Ne consegue che, senza comprendere appieno le radici monetarie dell’inflazione, tutti possiamo scambiare i sintomi per la sua causa, come avverte Ryan Bourne nel libro “The War on Prices”. Avviandoci a concludere, andrebbe spiegato al popolo che l’inflazione nasce da un’eccessiva espansione monetaria e che i prezzi, alla fine, salgono di livello, e che, per riportarli più in basso, occorrerebbe riassorbire liquidità, facendola mancare ovviamente alle aziende più esposte e deprimendo la domanda di consumo.
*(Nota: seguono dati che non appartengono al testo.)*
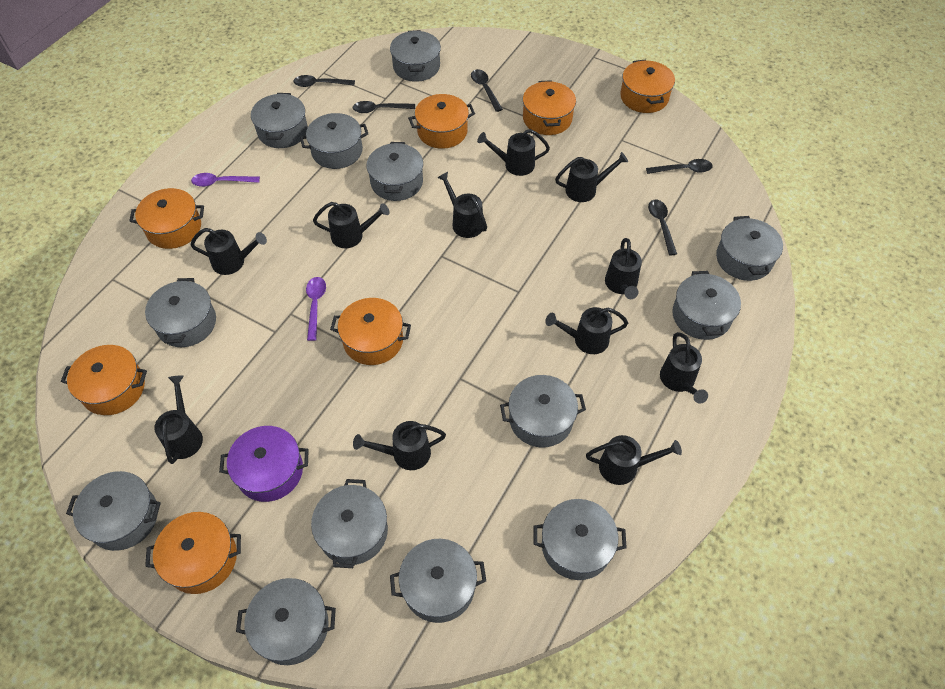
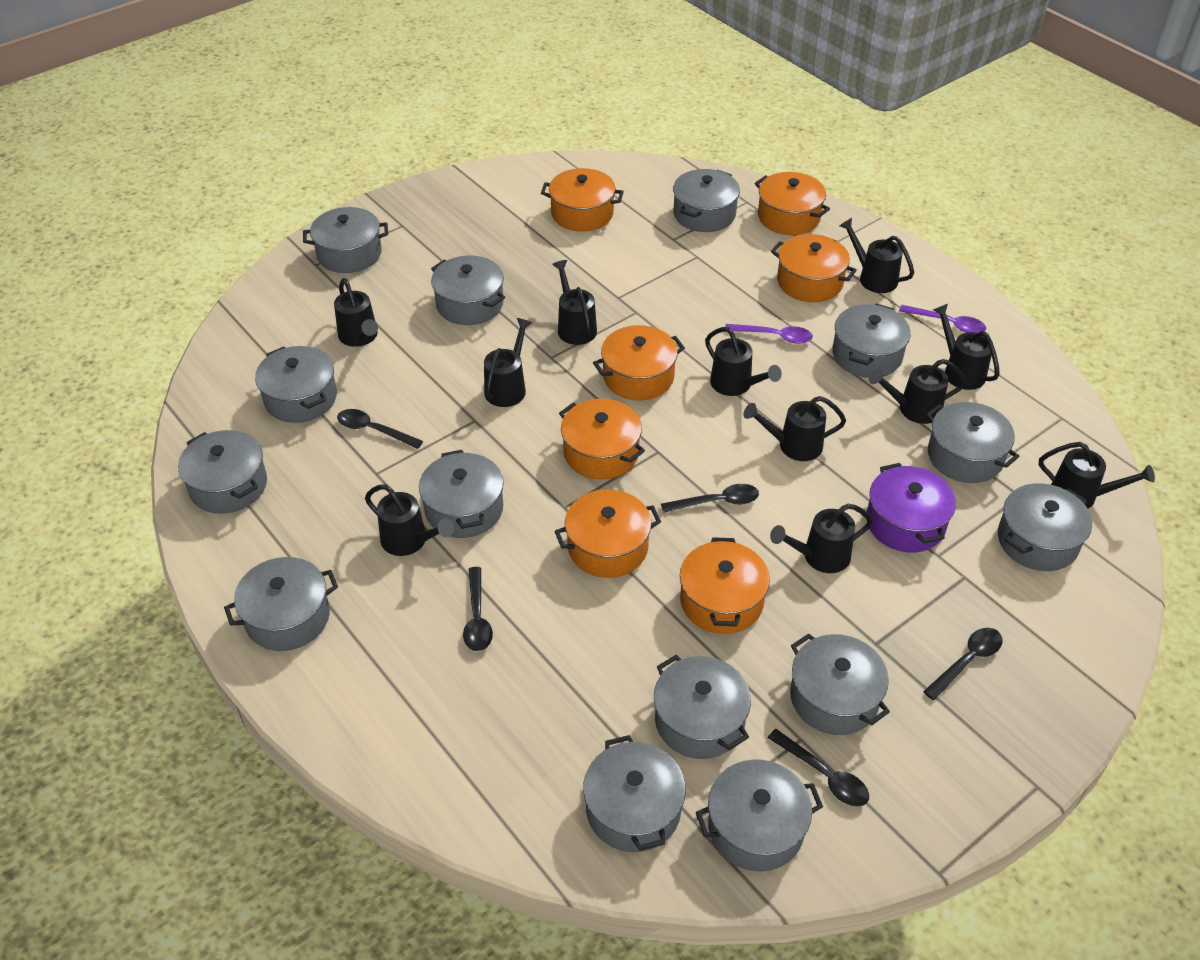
grey pot: 13 -> 14

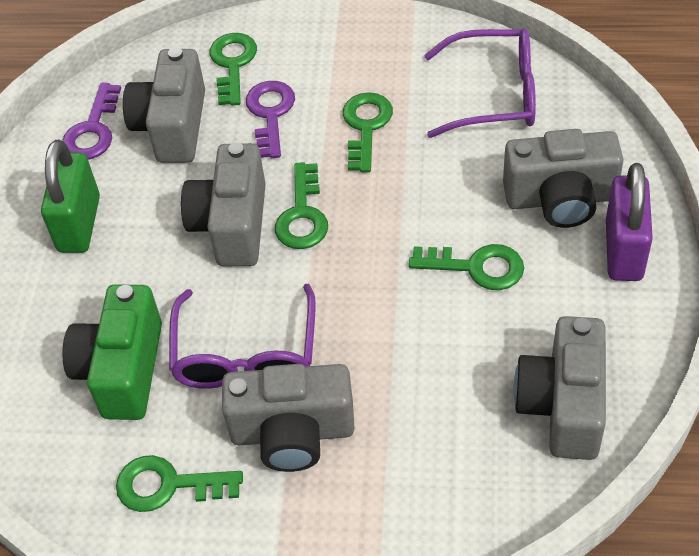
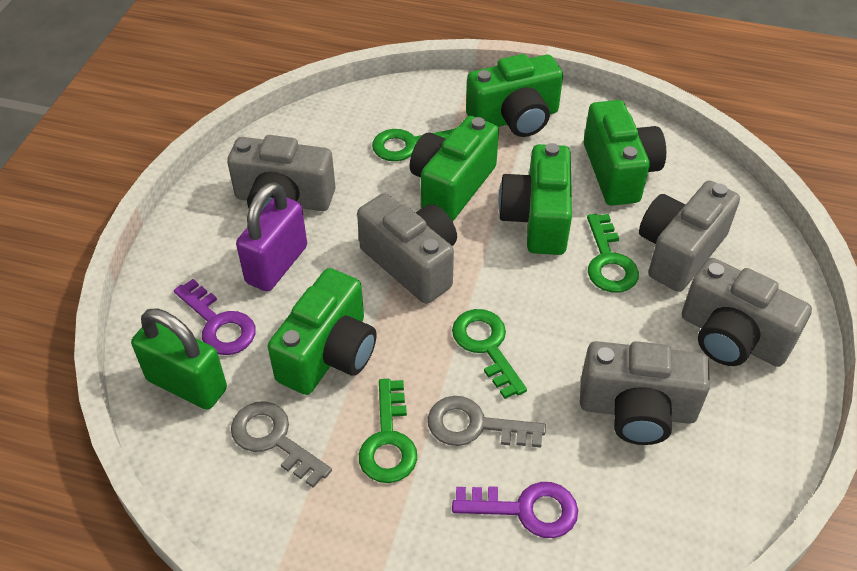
green camera: 1 -> 5
green key: 5 -> 4
grey key: 0 -> 2
purple glasses: 2 -> 0

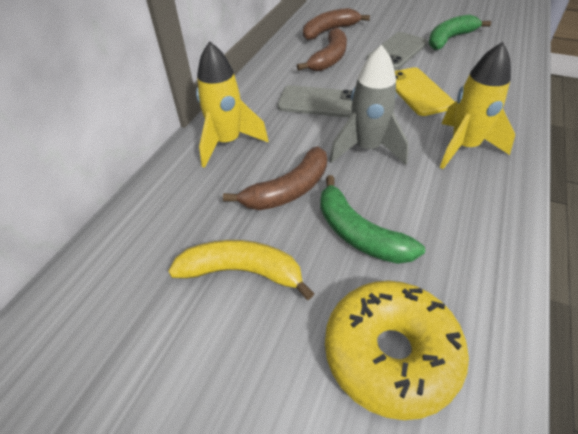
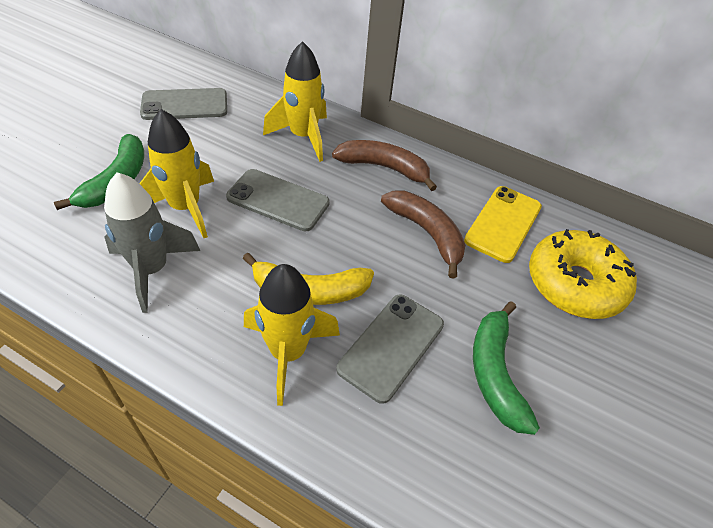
brown banana: 3 -> 2
grey phone: 2 -> 3
yellow rocket: 2 -> 3

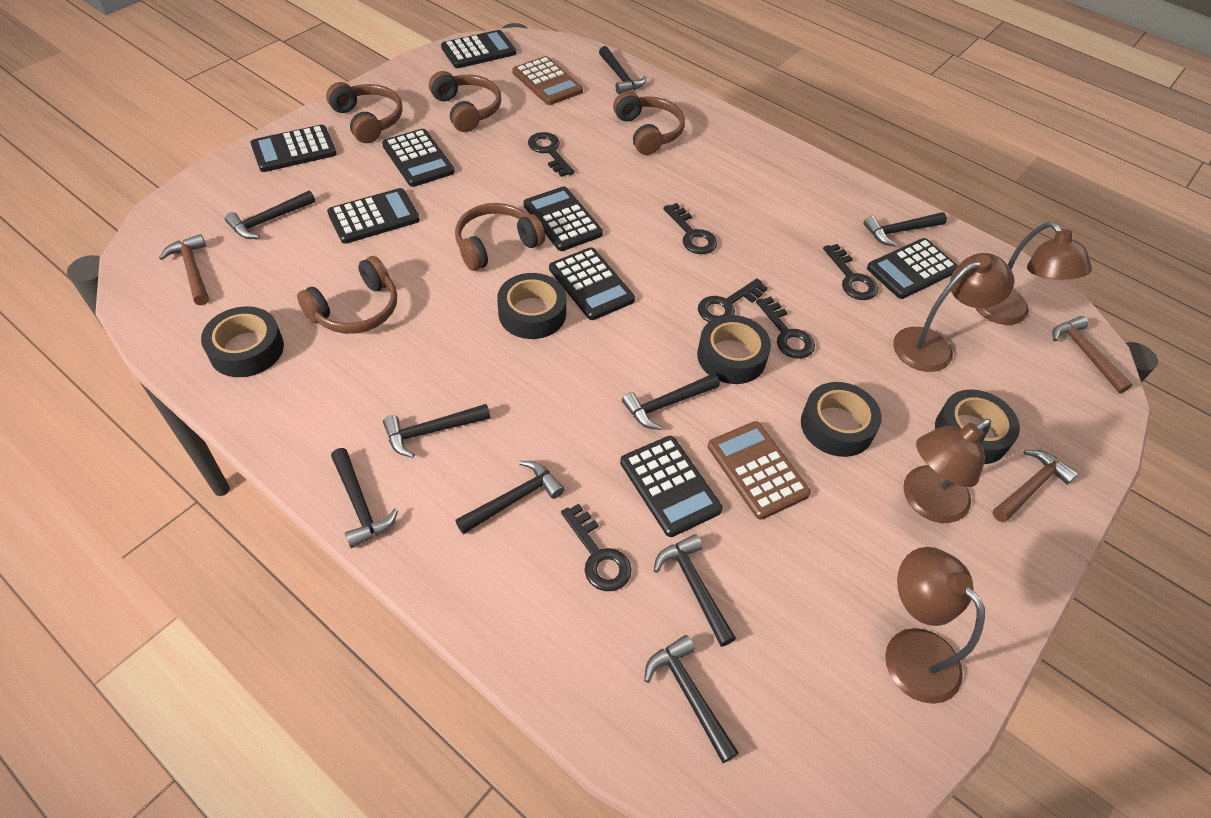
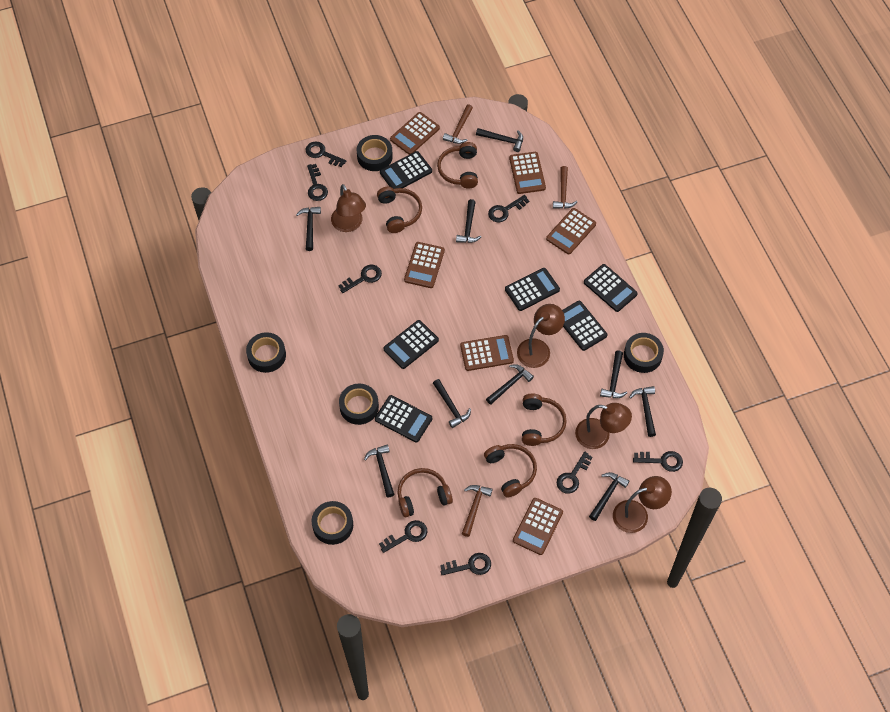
black calculator: 8 -> 6
black key: 6 -> 8
brown calculator: 2 -> 6

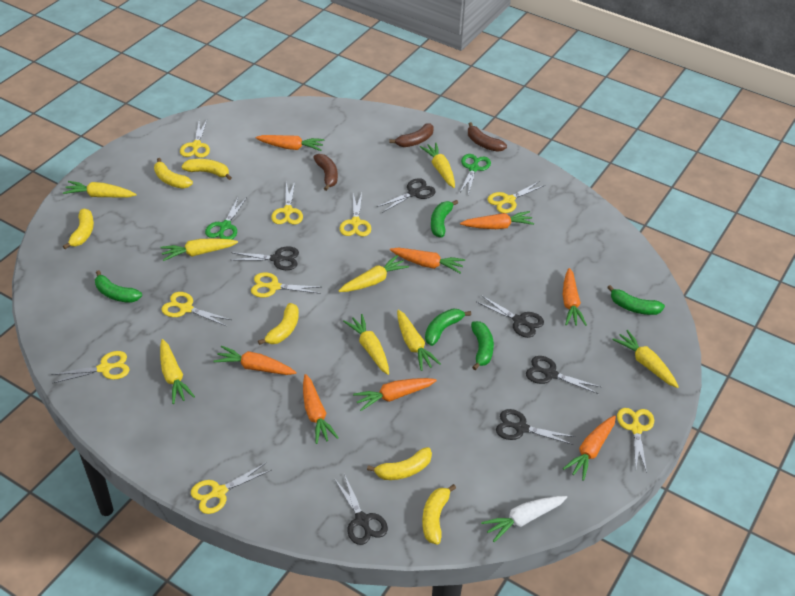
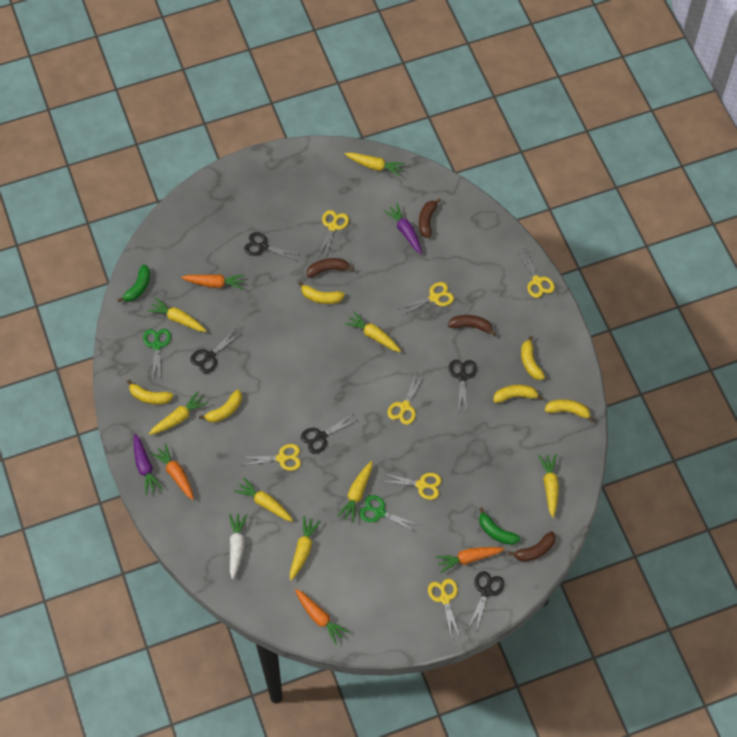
black scissors: 6 -> 5
brown banana: 3 -> 4
green banana: 5 -> 2
orange carrot: 8 -> 4
purple carrot: 0 -> 2
yellow scissors: 9 -> 7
Servirebbe lasciare che aumentino i tassi sui mutui delle abitazioni. Bisognerebbe aprirsi al commercio estero per acquistare prodotti meno cari e così via. In breve, andrebbe raccontato che causa delle recessioni sono i boom che le precedono, con i loro eccessi. La peculiarità del momento attuale, però, è che non esiste alcun raffronto storico su cui basarci. Le banche centrali stanno prudentemente allentando il freno che avevano pigiato, sebbene non vi sia una chiara recessione e nessun esplicito segnale di rallentamento, ma la massa che ormai si autodefinisce “esperta in tutto”, vuole molto di più: meno tasse, credito facile, guadagni in borsa, salari più alti. Dunque è assai probabile che, accondiscendendo ai suoi voleri, si avveri il detto: “l’inflazione è come il peccato; ciascun governo la denuncia, però ciascun governo la pratica”, che Georg Christoph Lichtenberg redivivo ci ripeterebbe, con un sorriso sarcastico.